Vale do Jequitinhonha (2002)

Em janeiro de 2002, o nordeste de Minas Gerais foi atingido por fortes chuvas que causaram a cheia dos rios Jequitinhonha e alguns afluentes, deixando cidades isoladas e milhares de pessoas desabrigadas. Uma equipe de Médicos Sem Fronteiras (MSF) foi enviada ao Vale do Jequitinhonha para avaliar a situação e estudar a possibilidade de intervenção. A aproximadamente 800 Km de Belo Horizonte, os municípios atingidos tiveram acesso ainda mais restrito com a queda de pontes e interdição de estradas.

Médicos Sem Fronteiras visitou os municípios de Rubim, Jacinto e Almenara, e pôde constatar a precariedade dos recursos governamentais para lidar com a emergência. Em 43 municípios, foi decretada situação de emergência e em 25, estado de calamidade pública. As famílias desabrigadas e desalojadas foram acolhidas em escolas municipais e estaduais. Os estoques de medicamentos essenciais de Rubim e Jacinto eram escassos e, com o advento das chuvas, o risco de epidemias torna-se ainda maior.

Diante da dificuldade das autoridades locais em responder à catástrofe e da inexistência de outras instituições capazes de prestar socorro às vítimas da enchente, Médicos Sem Fronteiras decidiu então intervir no Vale do Jequitinhonha. Foi enviada ao local uma uma equipe multidisciplinar, composta por 3 enfermeiros, uma psicóloga e uma responsável logística, que atuou nos municípios de Rubim, Jacinto, Almenara e Sta. Maria do Salto, identificados como locais de maior necessidade de apoio.
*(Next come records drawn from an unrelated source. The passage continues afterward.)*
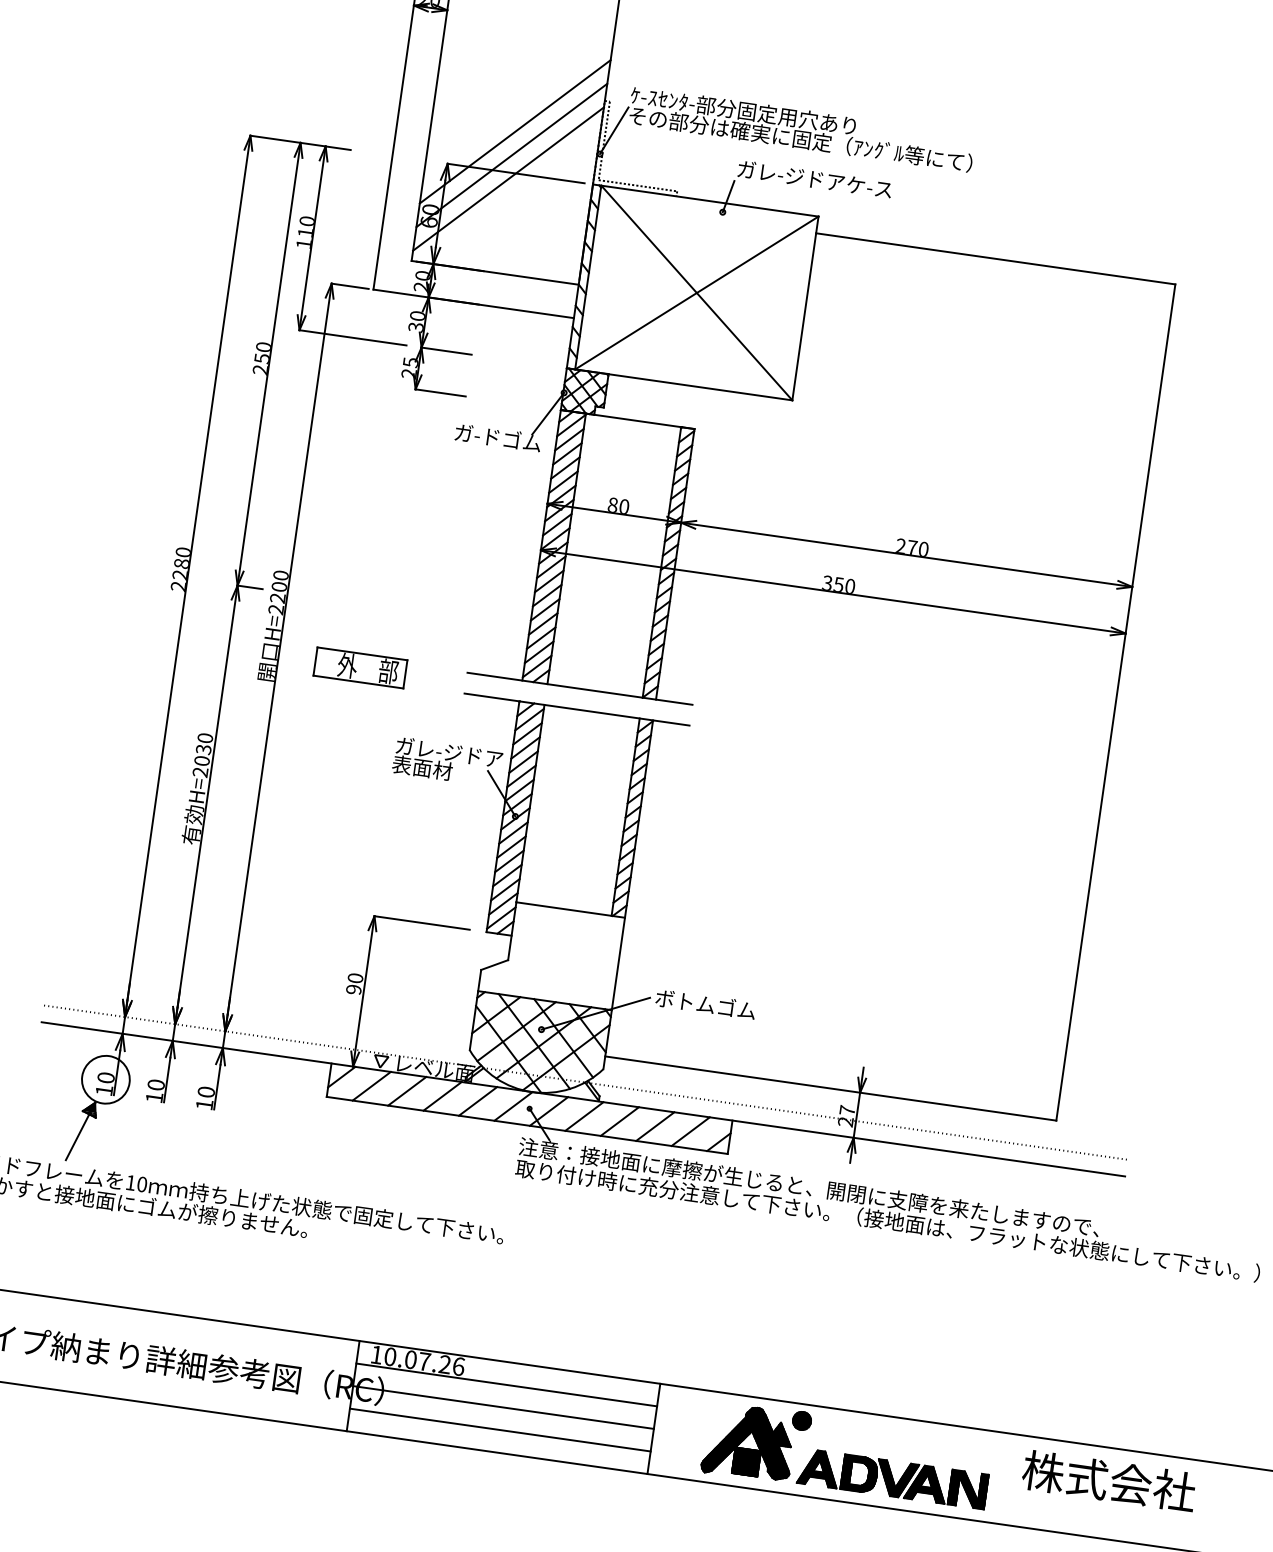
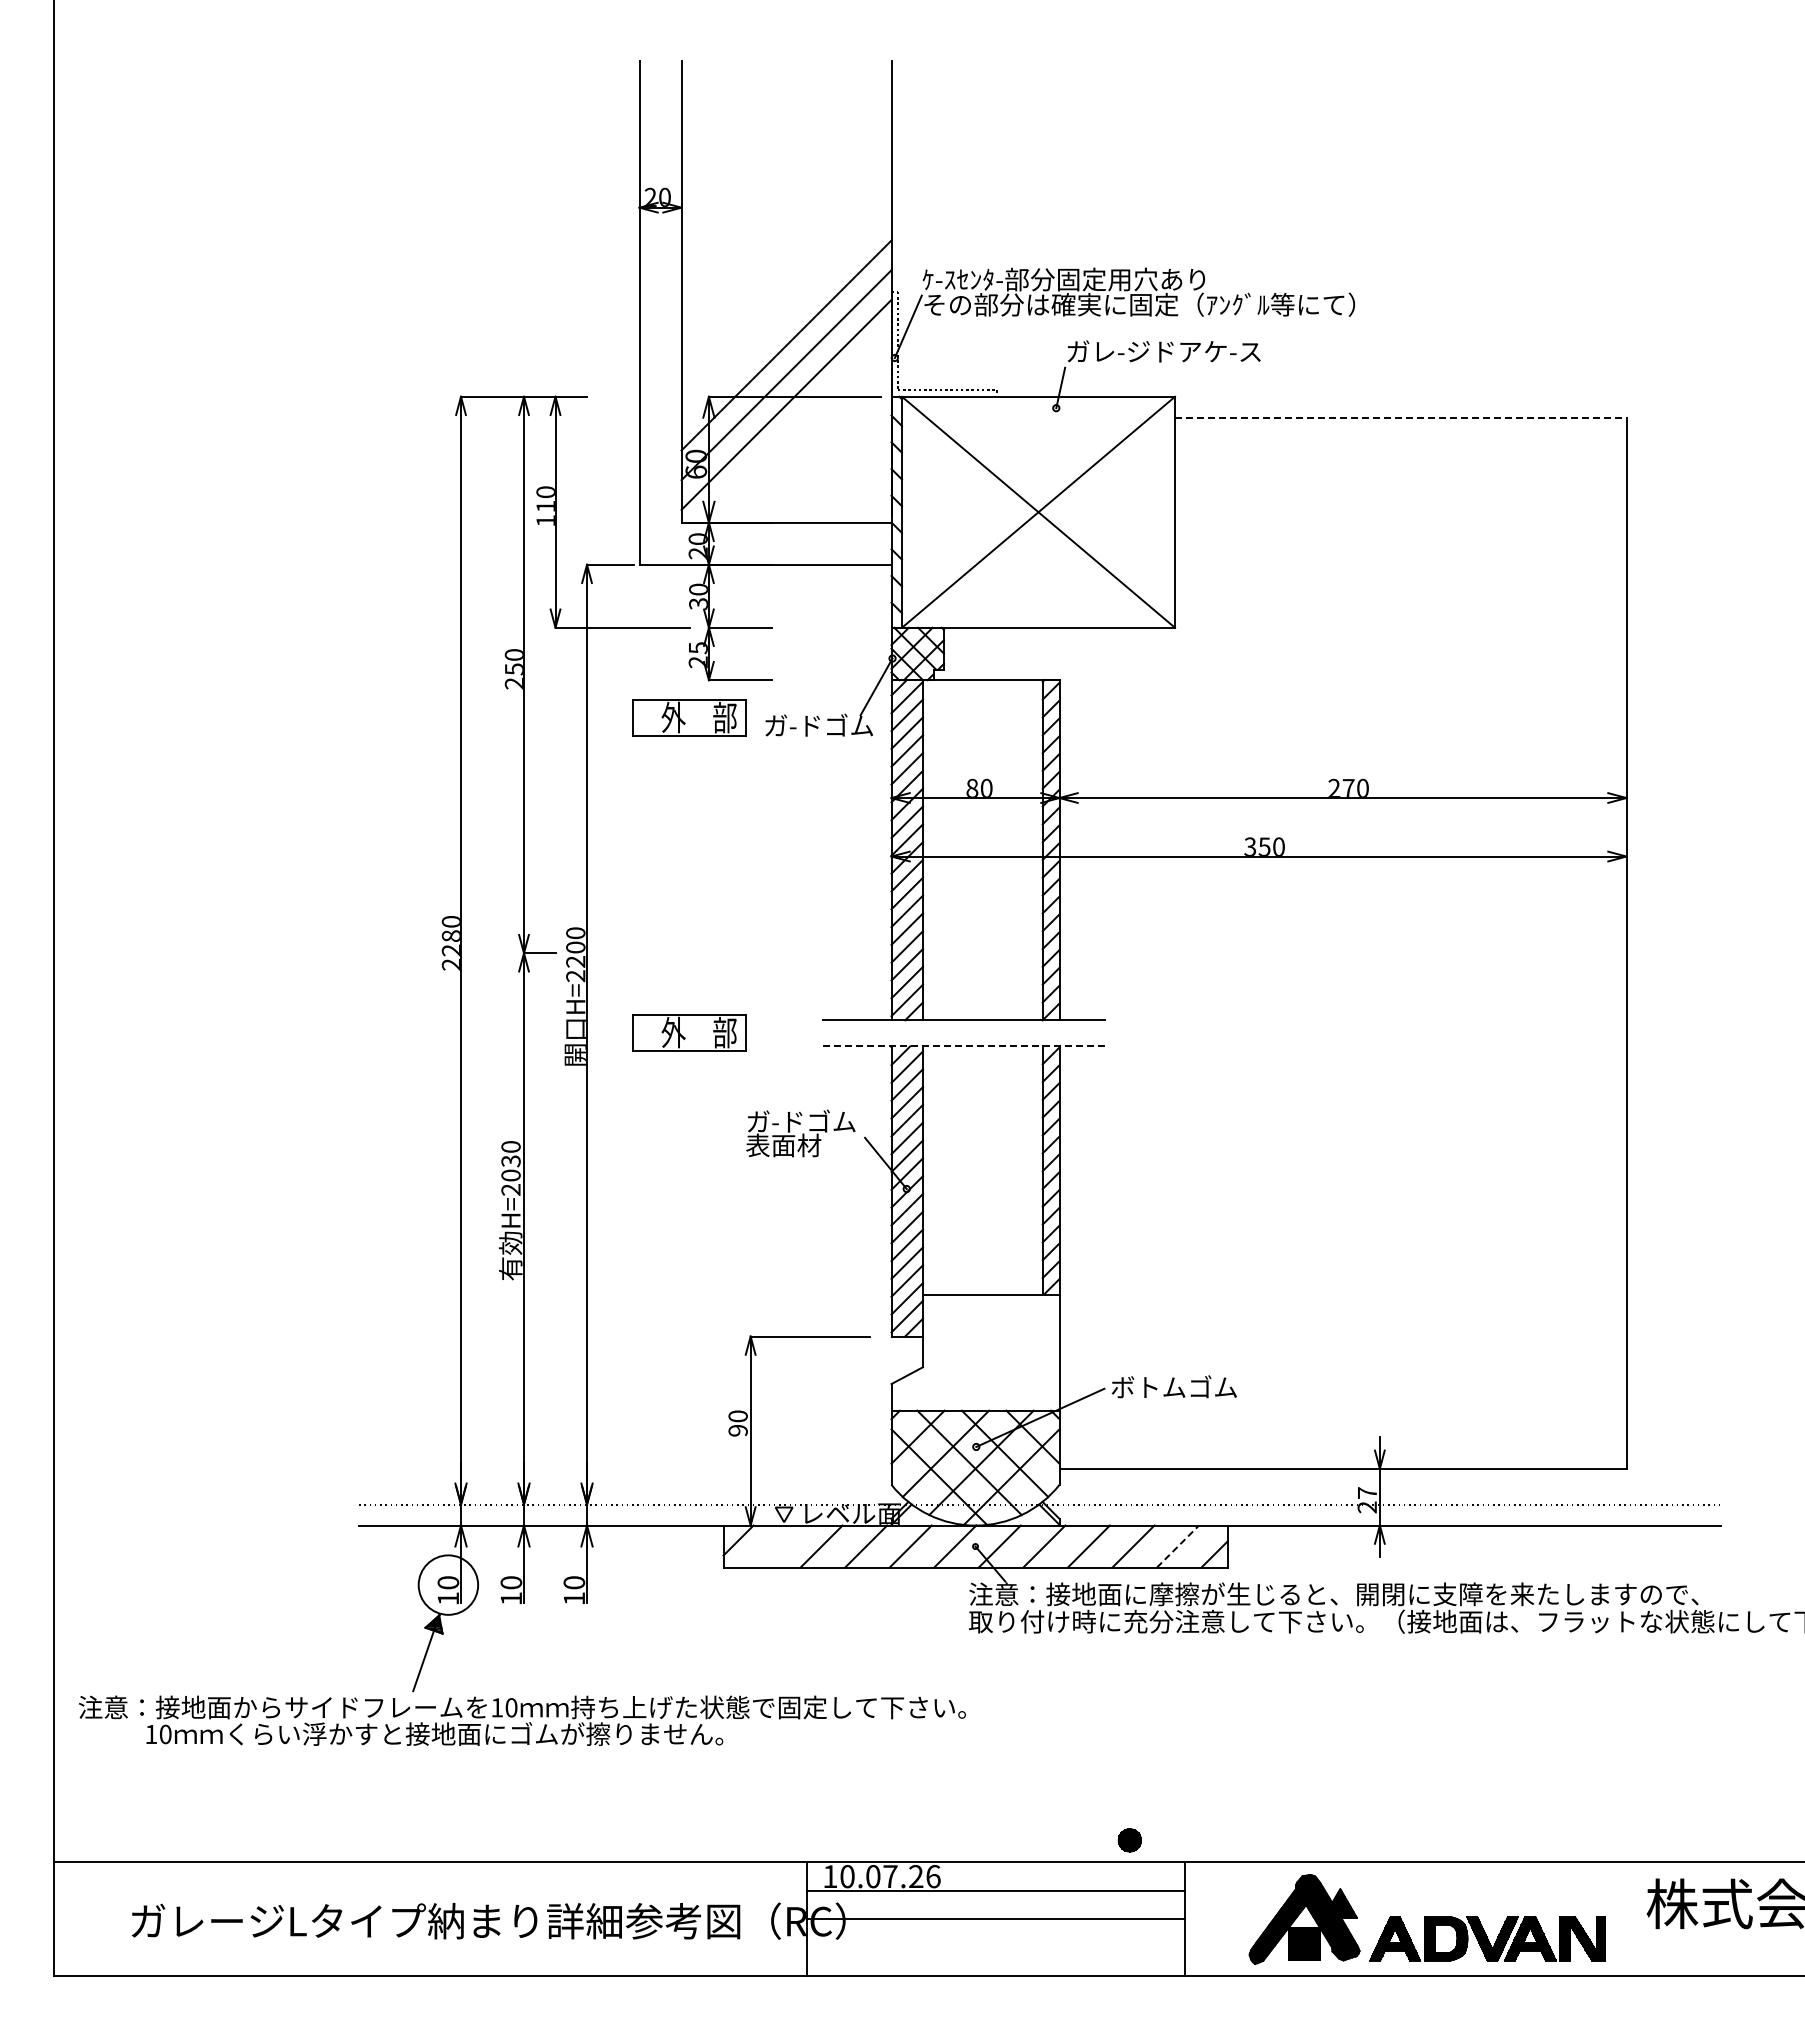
line: (995, 258) -> (1400, 417), solid -> dashed
part: (395, 416) -> (689, 717), added
line: (576, 709) -> (963, 1046), solid -> dashed
text: (459, 752) -> (826, 1120), ガレ-ジドア -> ガ-ドゴム
line: (372, 1086) -> (777, 1546), removed
line: (691, 1131) -> (1178, 1546), solid -> dashed
part: (801, 1420) -> (1129, 1840), moved
line: (500, 1430) -> (995, 1947), removed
As consultas de enfermagem se concentraram no município de Jacinto e seus distritos – Bom Jardim, Jaguarão e Avaí. Além do atendimento nas unidades de saúde locais e das vistas domiciliares, foram realizadas atividades de sala de espera, que abordaram temas como hanseníase, leishmaniose e aleitamento materno. O trabalho possibilitou o levantamento dos problemas mais comuns da região, como alta incidência de verminose e de hipertensão, além das deficiências estruturais do sistema de saúde local.

O atendimento psicológico se concentrou na cidade de Rubim. Durante o trabalho, foram detectados tanto problemas pontuais, decorrentes do trauma da enchente, como problemas pré-existentes, que haviam sido potencializados pela vivência da crise. Além de atendimentos individuais, foram feitos trabalhos também com casais, famílias e em grupos. Com as crianças que estavam abrigadas em uma escola local, foram desenvolvidas atividades lúdicas, que incluíram jogos e brincadeiras, além de um grande desenho coletivo, através do qual as crianças puderam representar situações emocionais.

Além do apoio profissional, MSF também enviou ao local 400 caixas de suprimentos de saúde, contendo uma variedade de 120 itens, desde de medicamentos básicos a material hospitalar. Uma responsável logística, enviada por MSF, supervisionou e coordenou a entrega do material às secretarias municipais de saúde da região, assim com a distribuição de 390 kits de higiene, enviados às famílias desalojadas e desabrigadas pela enchente.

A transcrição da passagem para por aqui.